Halten wir aber vor allem bei der täglichen "Nachkriegserfahrung" der Menschen in Cassino inne. Die Lektüre eines Fotos aus dem RCS-Archiv ermöglicht es uns, die sozialen und psychologischen Auswirkungen auf die Zivilbevölkerung von Cassino zu charakterisieren, die in den Monaten zwischen der Bombardierung der Stadt und der Zeit unmittelbar nach der Befreiung im Mai 1944 die primären Aktivitäten des Handels, insbesondere des Lebensmittelhandels, wieder aufnahm.
Die Bildunterschrift lautet: "Ein improvisiertes Bankett an der Straße nach Cassino, im Frühjahr 1945".
Zwei Mädchen, ärmlich gekleidet in Militärkleidung und mit Amphibien an den Füßen. Sie verkaufen weiße Focaccia, Wein und Kastanien. Drei Männer sind die Kunden. Mit den Händen in der Dose greift man nach den Kastanien.
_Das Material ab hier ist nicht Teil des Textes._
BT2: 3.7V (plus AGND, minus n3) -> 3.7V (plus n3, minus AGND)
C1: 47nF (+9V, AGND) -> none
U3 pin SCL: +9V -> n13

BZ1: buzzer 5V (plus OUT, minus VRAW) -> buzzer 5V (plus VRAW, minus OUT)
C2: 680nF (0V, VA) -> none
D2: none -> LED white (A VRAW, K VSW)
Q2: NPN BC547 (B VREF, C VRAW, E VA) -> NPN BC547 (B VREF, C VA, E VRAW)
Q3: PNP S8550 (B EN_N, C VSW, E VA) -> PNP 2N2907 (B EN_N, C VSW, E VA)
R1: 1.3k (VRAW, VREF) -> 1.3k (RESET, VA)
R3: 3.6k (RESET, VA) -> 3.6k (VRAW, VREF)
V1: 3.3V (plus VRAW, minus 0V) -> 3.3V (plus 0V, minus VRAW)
Sein Fell ist ruiniert, sein langes Haar zurückgekämmt. Vielleicht ist er der Fahrer des für den zivilen Transport umgerüsteten Militärlasters. Der andere, der eine Jacke und eine Mütze trägt, kann nicht aufhören zu denken. Er starrt auf das kleine gelochte Blech, das als Herd für die gelochte Bratpfanne dient. Ein Bauer, vielleicht mit einem Stock und in Hirtenhaltung, hat ein Bündel von Decken und Zweigen. Er blickt nicht auf das Bankett. Er schaut in die andere Richtung und bemerkt den Fotografen nicht einmal. Es ist das Fehlen eines Lächelns, das vorherrscht, das Misstrauen gegenüber fremden Erscheinungen, die das Denken fast verletzen, die Angst vor dem eingetretenen Verfall, die Demütigung angesichts der täglichen Entbehrungen, die Verwirrung. Folgen des Krieges, die dann oft in der Erinnerung festgeschrieben werden. Der Nebeneffekt der Bombardierung war in der Tat die Geburt des Cassino der Vorstädte und Arbeiterviertel, die mehr zur Prekarität neigten und in der unmittelbaren Zukunft, "wie in allen befreiten Gebieten, Phänomene kannten, die auch mit dem Schwarzmarkt und dem Handel auf mehreren Ebenen verbunden waren, aber insgesamt auf eine lange Nachkriegszeit der Gewalt, der Arbeitslosigkeit, der ungelösten sozialen und Wohnungsfragen zusteuerten (L.Piccioni, UniRoma)".
Das Foto zeigt, wie die übliche Stadtlandschaft, die am 15. März 1944 zerstört wurde, ihre Bestimmung an einen anderen Ort verlegt. Das Drama der Bombardierung verfälschte den genius loci von Cassino und ließ eine Landschaft als ein anderes soziales und kulturelles Produkt entstehen, ohne glaubwürdige Verbindungen zur Vergangenheit in einem Gebiet ohne Gemeinschaft, Lebensraum und Beziehungsmomente. Es fehlte der räumliche Bereich, der die Identität der Gruppe zum Ausdruck bringt und den die Gruppe gegen interne und externe Bedrohungen verteidigt. Bei dem Versuch, den Nachkriegscharakter von Cassino zu verstehen und zumindest das Potenzial für die Verwirklichung derselben kollektiven Erwartungen zu erkennen, sollte man immer daran denken, wie die durch die Bombardierung verursachte Entwurzelung zu einem Unbehagen, einem "Übel der Rückkehr", einer Ortslosigkeit führte, die De Martino (De Martino 1952: 60) als "territoriale Angst" bezeichnet. Das Übel der Rückkehr, das Individuen betrifft, die gezwungen sind, ihren Geburtsort, ihr Dorf, ihren Lebensraum zu verlassen, und so "die Erfahrung einer Präsenz machen, die sich nicht vor der Welt, vor der Geschichte behauptet...".